| :orphan: |
| |
| .. _radv-debug-hang: |
| |
| Debugging GPU hangs with RADV |
| ============================= |
| |
| UMR (optional) |
| -------------- |
| |
| UMR is needed for dumping a lot of useful information. Clone, build and install |
| `UMR <https://gitlab.freedesktop.org/tomstdenis/umr>`__. Do not forget to run |
| ``chmod +s $(which umr)`` so RADV can actually access UMR. |
| |
| UMR needs to access some kernel debug interfaces: |
| |
| .. code-block:: sh |
| |
| chmod 777 /sys/kernel/debug |
| chmod -R 777 /sys/kernel/debug/dri |
| |
| Secure boot has to be disabled as well. |
| |
| Generating and analyzing hang reports |
| ------------------------------------- |
| |
| With UMR installed, you can now set ``RADV_DEBUG=hang`` which makes RADV insert |
| trace markers and synchronization and check for hangs.

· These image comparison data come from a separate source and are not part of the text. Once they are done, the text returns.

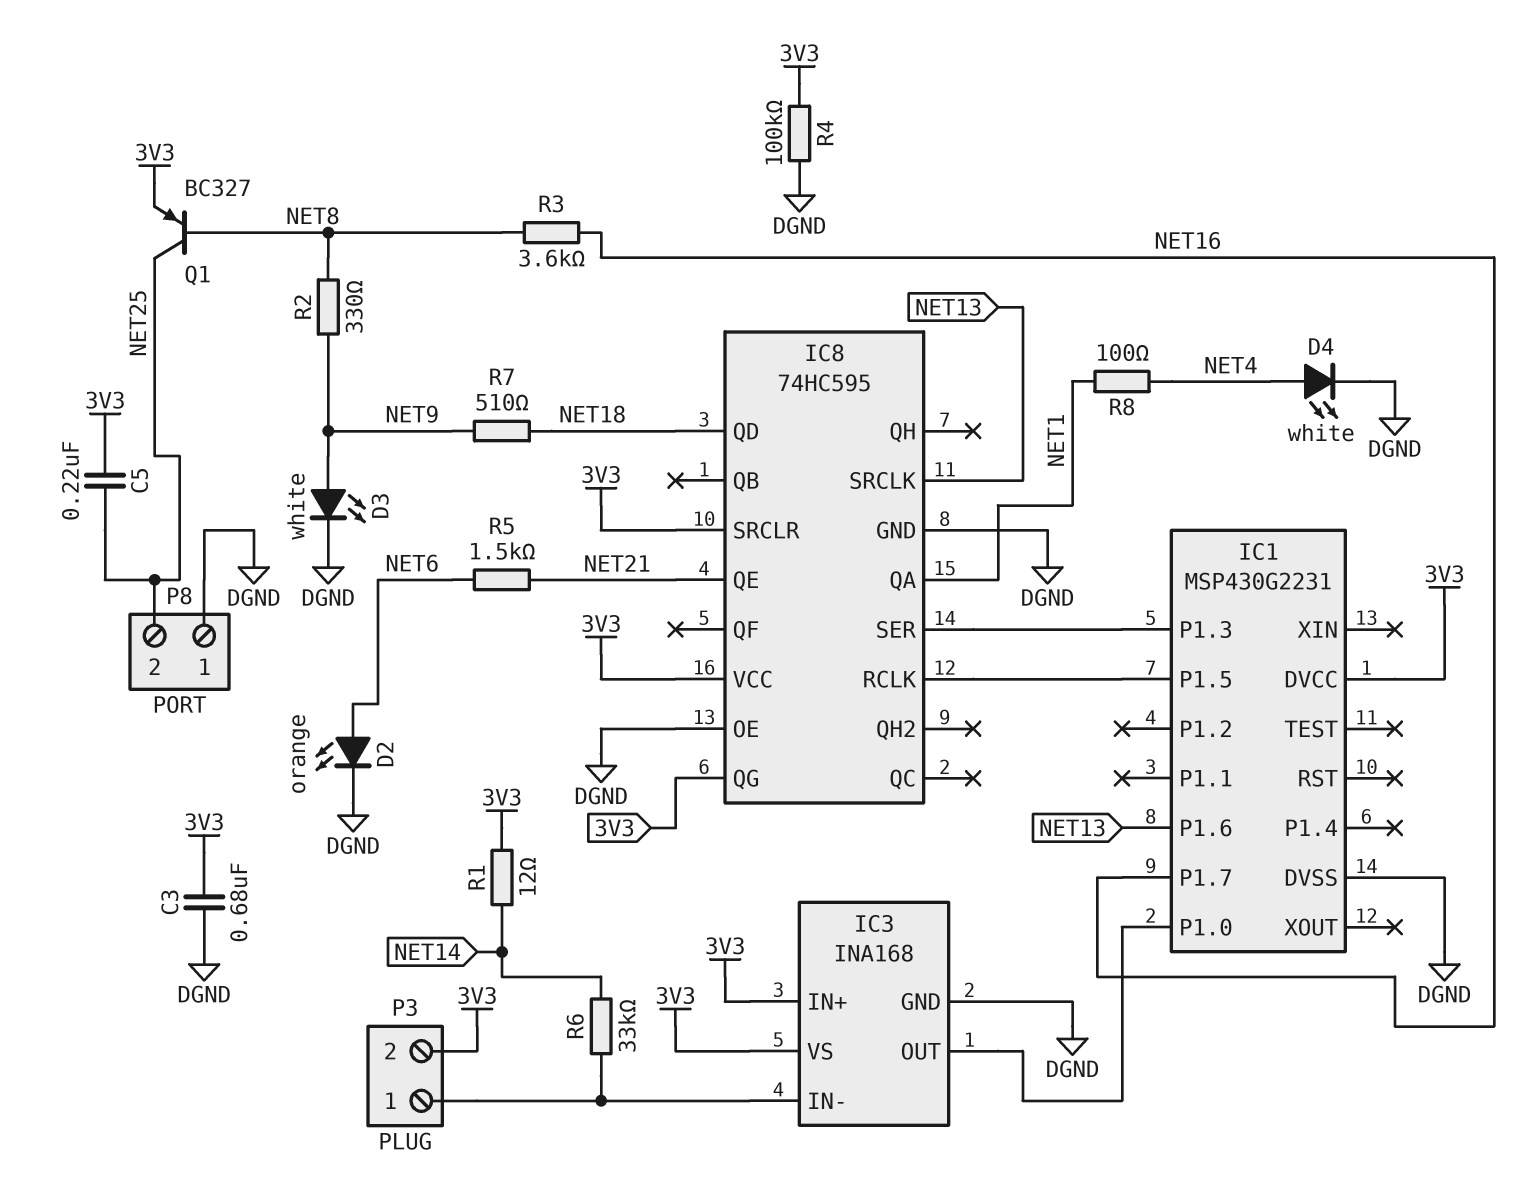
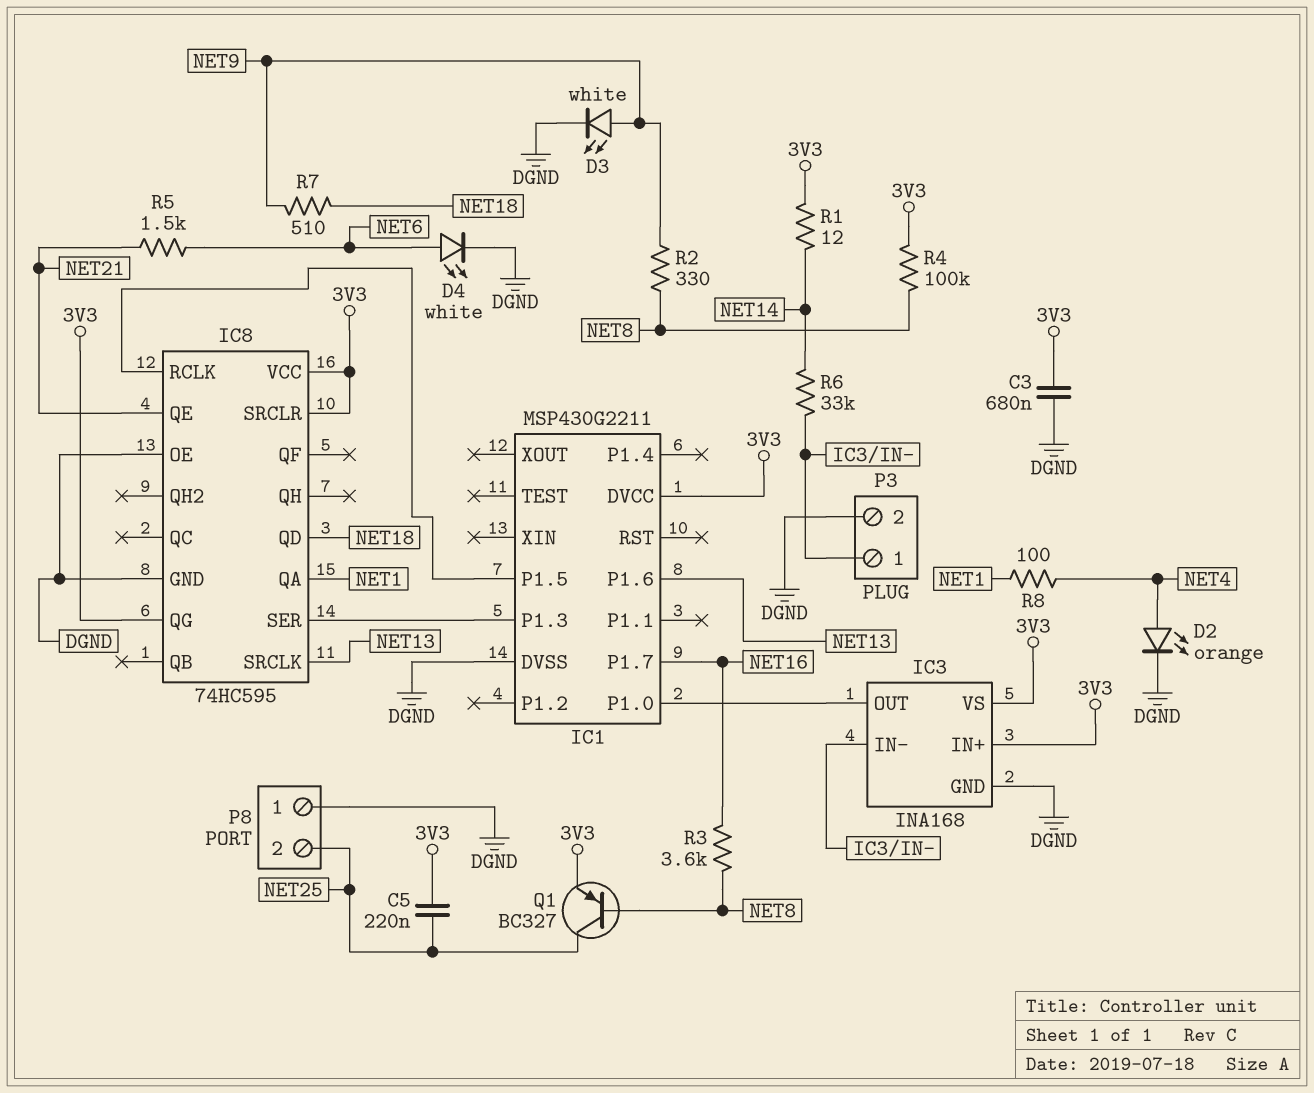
D2: LED orange (A NET6, K DGND) -> LED orange (A NET4, K DGND)
D4: LED white (A NET4, K DGND) -> LED white (A NET6, K DGND)
IC1: MSP430G2231 -> MSP430G2211
P3 pin 2: 3V3 -> DGND
R4: 100k (3V3, DGND) -> 100k (3V3, NET8)

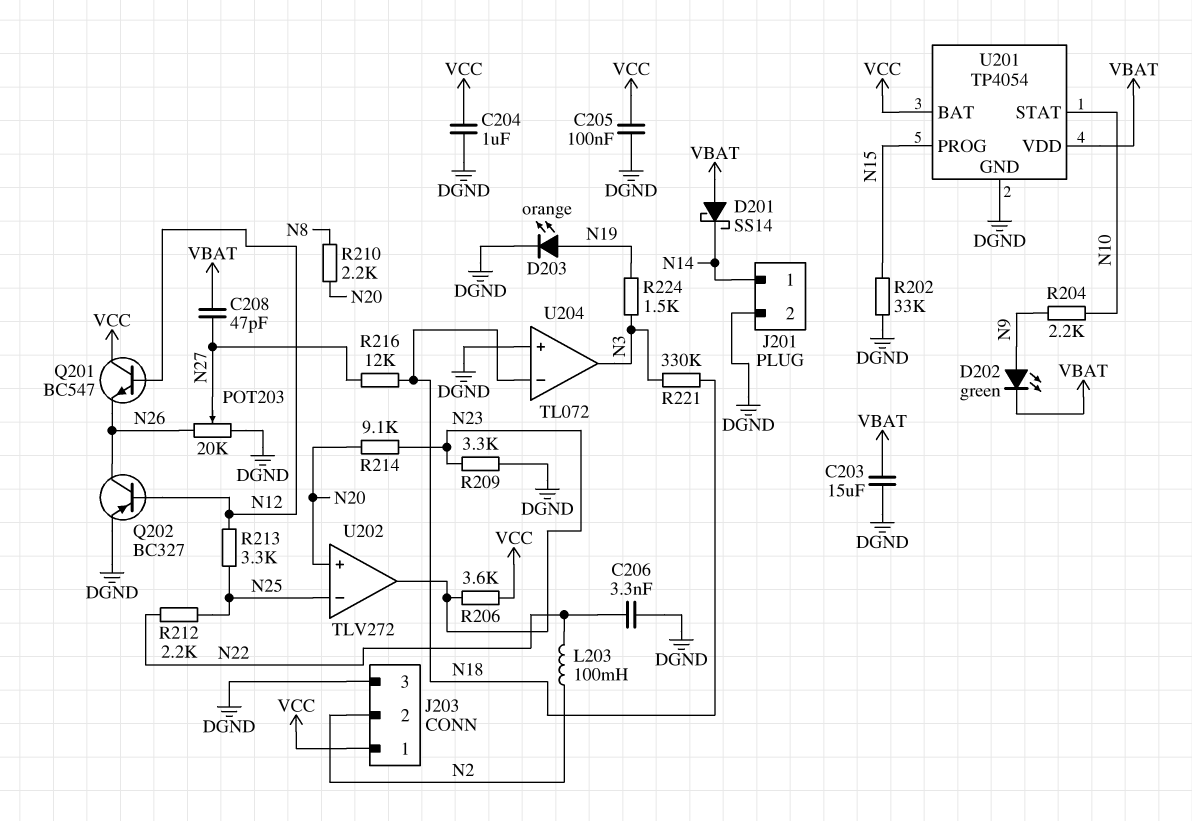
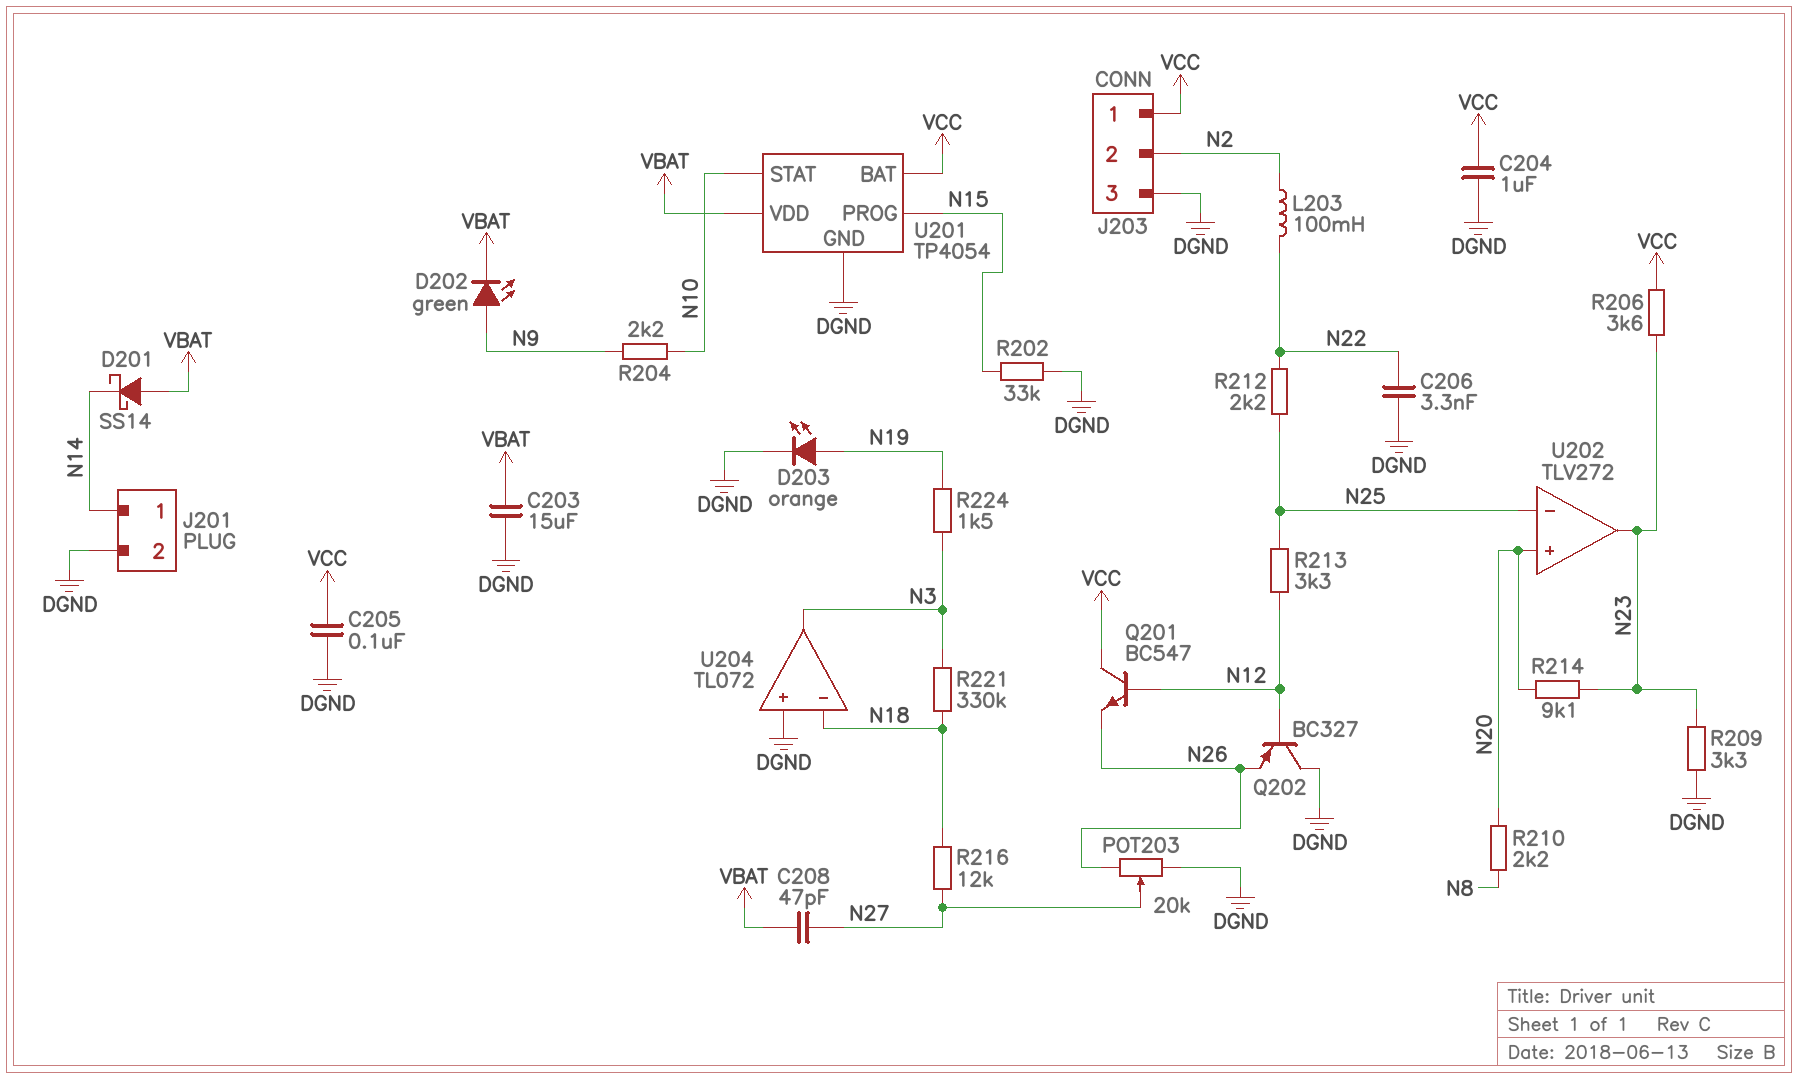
Q202: PNP BC327 (B N12, C N26, E DGND) -> PNP BC327 (B N12, C DGND, E N26)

The hang report will be |
| saved to ``~/radv_dumps_<pid>_<time>``. Inside the directory of the hang report, |
| there are a couple of files: |
| |
| * ``*.spv``: SPIR-V binaries of the pipeline that was bound when the hang |
| occurred. |
| * ``addr_binding_report.log``: VK_EXT_address_binding_report logs. |
| * ``app_info.log``: ``VkApplicationInfo`` fields. |
| * ``bo_history.log``: A list of every GPU memory allocation and deallocation. |
| If the GPU hang was caused by a page fault, you can use |
| `radv_check_va.py <https://gitlab.freedesktop.org/mesa/mesa/-/blob/main/src/amd/vulkan/radv_check_va.py>`__ |
| to figure out if address is invalid or used after the memory was deallocated. |
| * ``bo_ranges.log``: Address ranges that were valid at the time of submission. |
| * ``dmesg.log``: Output of ``dmesg``, if available. |
| * ``gpu_info.log``: Fields of ``radeon_info``. |
| * ``pipeline.log``: IR of the shaders that were bound during the hang as well as |
| programm counters of waves executing said shaders and bound descriptors. |
| * ``registers.log``: Various GPU state registers. |
| * ``trace.log``: An annotated list of the command stream that caused the hang. |
| the commands that hung come after |
| ``!!!!! This is the last trace point that was reached by the CP !!!!!``. |
| * ``umr_ring.log``: Similar to ``trace.log``. |
| * ``umr_waves.log``: A list of waves that were active at the time of the hang, |
| including register values. |
| * ``vm_fault.log``: The page fault address if a page fault occurred. |
| |
| Note: By default, the backend IR (ACO or LLVM) and the disassembly should be |
| dumped to ``pipeline.log``. But due to shaders caching, you might need |
| ``RADV_DEBUG=hang,nocache`` to get SPIR-V and NIR in the GPU hang report. |
| |
| Debugging Steam games |
| --------------------- |
| |
| Steam games require a bit more work so RADV can access UMR: In your Steam library, |
| make sure **Tools** is checked and search for **Steam Linux Runtime**. |
| Under **Properties** -> **Installed Files**, click **Browse**, open |
| ``_v2-entry-point`` and add |
| |
| .. code-block:: sh |
| |
| shift 2 |
| exec "$@" |
| |
| at the top of the file. Hang debugging can be enabled by selecting the faulting |
| game and adding ``RADV_DEBUG=hang %command%`` under **Properties** -> **General** |
| -> **LAUNCH OPTIONS**. |
| |
| Debugging hangs without RADV_DEBUG=hang |
| --------------------------------------- |
| |
| In some situations, ``RADV_DEBUG=hang`` wouldn't be able to generate a GPU hang |
| report, like for synchronization issues (because it enables |
| ``RADV_DEBUG=syncshaders`` behind the scene). An alternative solution is to |
| disable GPU recovery by adding ``amdgpu.gpu_recovery=0`` to your kernel command |
| line options. And then invoke UMR manually with |
| ``umr --by-pci <pci_id> -O bits,halt_waves -go 0 -wa <ring> -go 1 2>&1`` for |
| dumping the waves and ``umr --by-pci <pci_id> -RS <ring> 2>&1`` for dumping the |
| rings once the GPU hang occurred. |